“Where do you see yourself in five years?”
I literally had someone laugh at me when I asked them this question recently. I didn’t realize how stereotypically “interviewy” it was.
Apparently, it’s a rather gauche thing to ask.
So…where do you see yourself in five years?
Because, socially acceptable or not, I believe it is an important question. And it will increasingly be so in our 24-hour-news-cycle, instant-coffee, attention-span-of-a-goldfish society.
Why?
Because it forces us to think (and think personally rather than rhetorically) about the future and our place in it.
And, because it forces us to think restrictively rather than globally. In answering the question, we have to make a choice, intentionally narrowing the limitless horizon of “the future” to a concrete timespan and a concrete field of vision.
Elton Trueblood said it this way:
“It is a common characteristic of all the high moments that one choice inevitably eliminates others. Loyal devotion to one mate precludes loyal devotion to a rival; the spending of money on perfume precludes the spending of the same money to aid the needy and suffering; the dedication to motherhood make impossible an equal dedication to some other pursuits. Man must choose; that is his very life.”

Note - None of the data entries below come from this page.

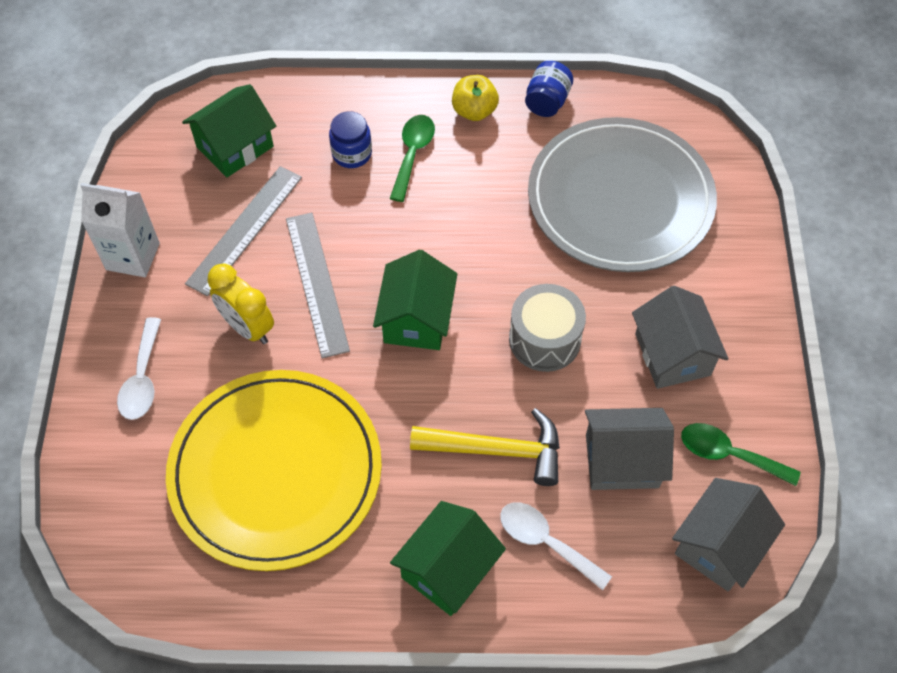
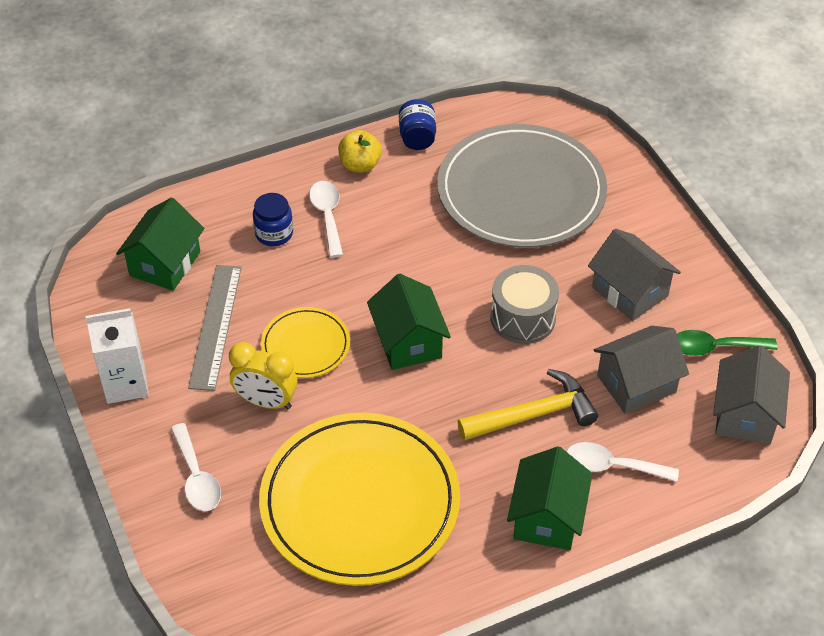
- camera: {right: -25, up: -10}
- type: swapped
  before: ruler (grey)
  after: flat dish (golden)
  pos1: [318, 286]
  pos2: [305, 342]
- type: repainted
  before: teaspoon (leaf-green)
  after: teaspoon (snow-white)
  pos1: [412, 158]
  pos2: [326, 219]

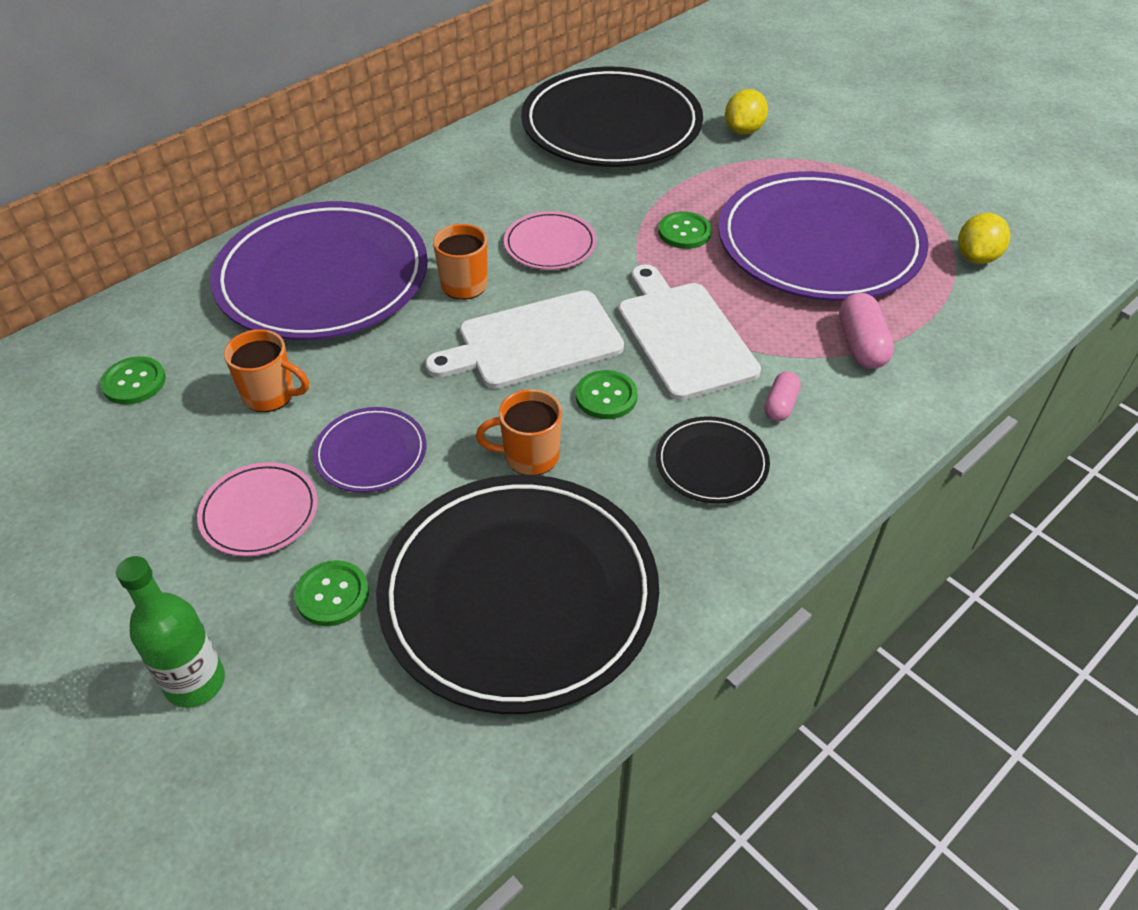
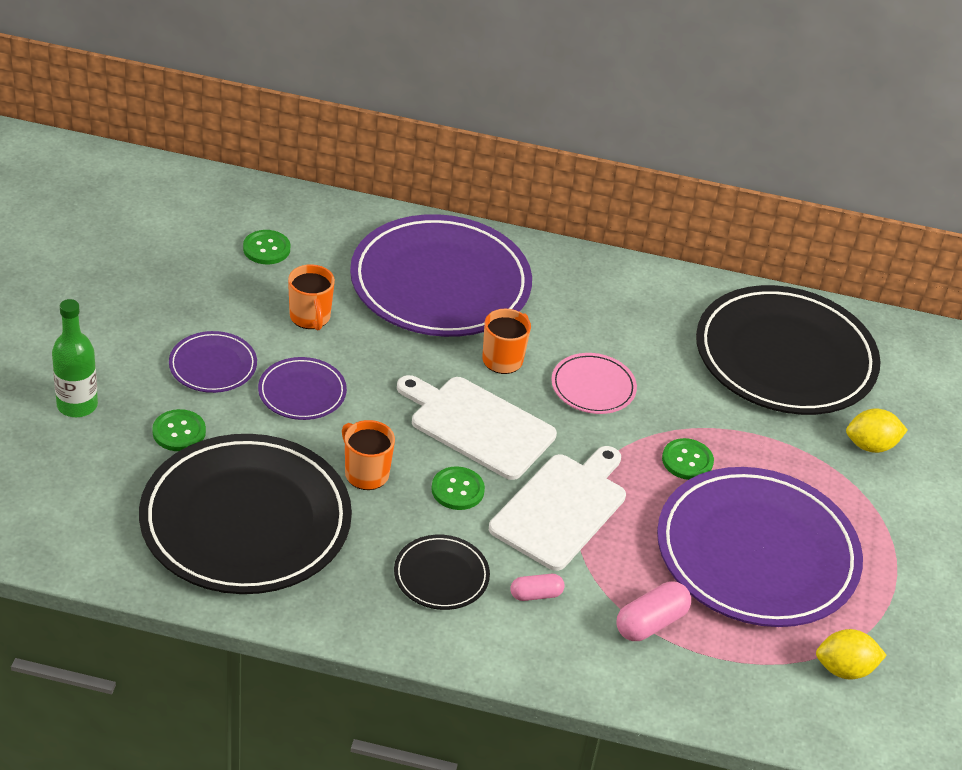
- camera: {right: 50, up: -5}
- type: repainted
  before: flat dish (pink)
  after: flat dish (purple)
  pos1: [257, 509]
  pos2: [213, 362]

Elton Trueblood, The Common Ventures of Life, (emphasis his)
This isn’t one of those cheap “how-to” articles that promise to guide you through a simple five-step process to “creatively leverage your future for incredible results.” Nor will I artificially pad its length: I just want you to recognize that drifting never results in progress.
Where you actually end up in five years depends largely on what you choose to do today. So, one more time: where do you see yourself in five years?
Ok, now go.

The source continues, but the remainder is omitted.